Pub date August 29, 2011
WriterTim Redmond
SectionPolitics Blog

Privacy and civil-liberties activists are thrilled by state Sen. Mark Leno’s bill the prevents the cops from searching cell phones without a warrant. And the bill makes perfect sense — if I get stopped and arrested and have a laptop computer in my backpack, the police can’t turn it on and start reading my email without a warrant. But right now, they can freely scroll through the same information on my cell phone.


But one of the more interesting things this bill would do is protect reporters.


Think about it: When I’m out covering a demonstration, I’m not only getting tips from sources (possibly confidential sources) about what’s going on, I’m probably writing dispatches for this website — and it’s pretty well established in law that the police can’t force me to give up sources or to show them unpublished drafts of news reports.

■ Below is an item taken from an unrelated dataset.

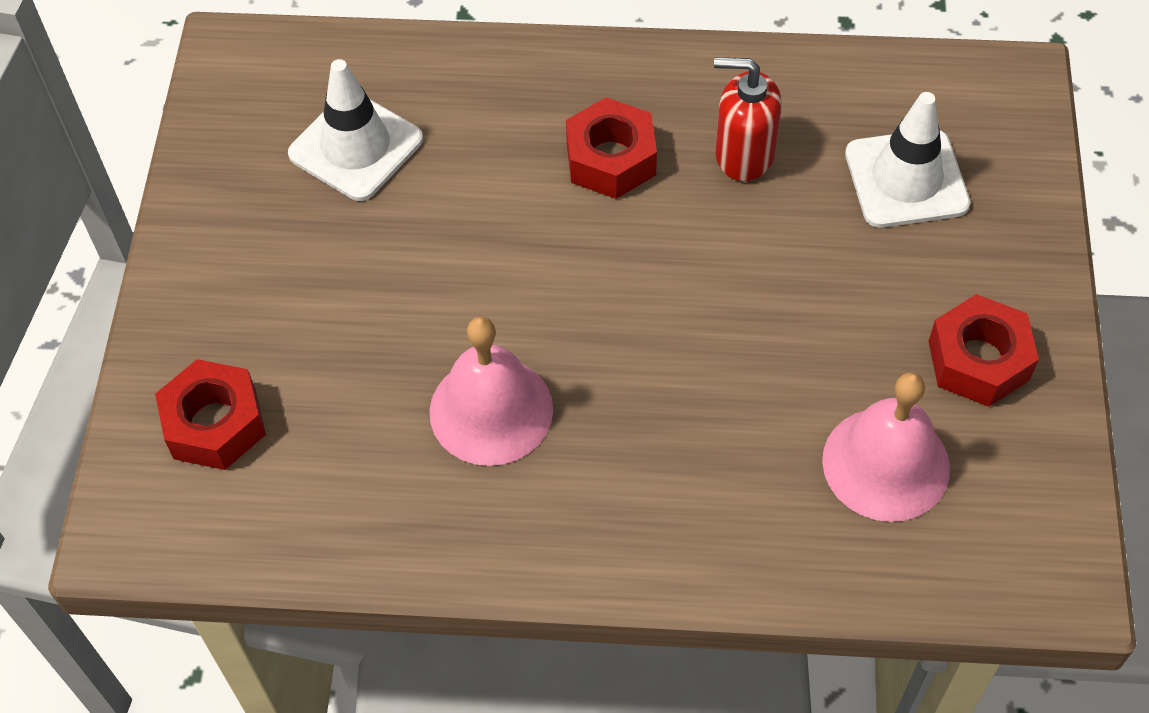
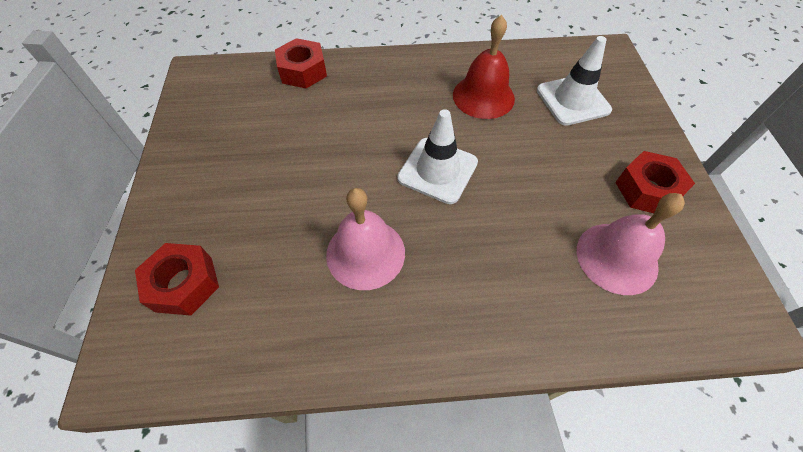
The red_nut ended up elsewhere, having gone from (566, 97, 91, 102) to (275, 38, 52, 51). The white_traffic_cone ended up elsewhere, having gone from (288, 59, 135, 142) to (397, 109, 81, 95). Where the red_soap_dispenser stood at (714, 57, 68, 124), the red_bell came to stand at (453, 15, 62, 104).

But it’s all sitting there in my phone — which these days functions as a mobile office. I might have emails from my lawyer, discussing police access issues and possible litigation, on the phone. I might have messages from other reporters making comments about individual police officers that aren’t likely ever to be printed. And unless Gov. Brown signs the Leno bill, that’s all material that any police officer who arrests me for anything (and I was once arrested at a demonstration for “conspiracy to loiter”) can start reading.


Law enforcement gave Brown a lot of money, but come on — this one’s a no-brainer.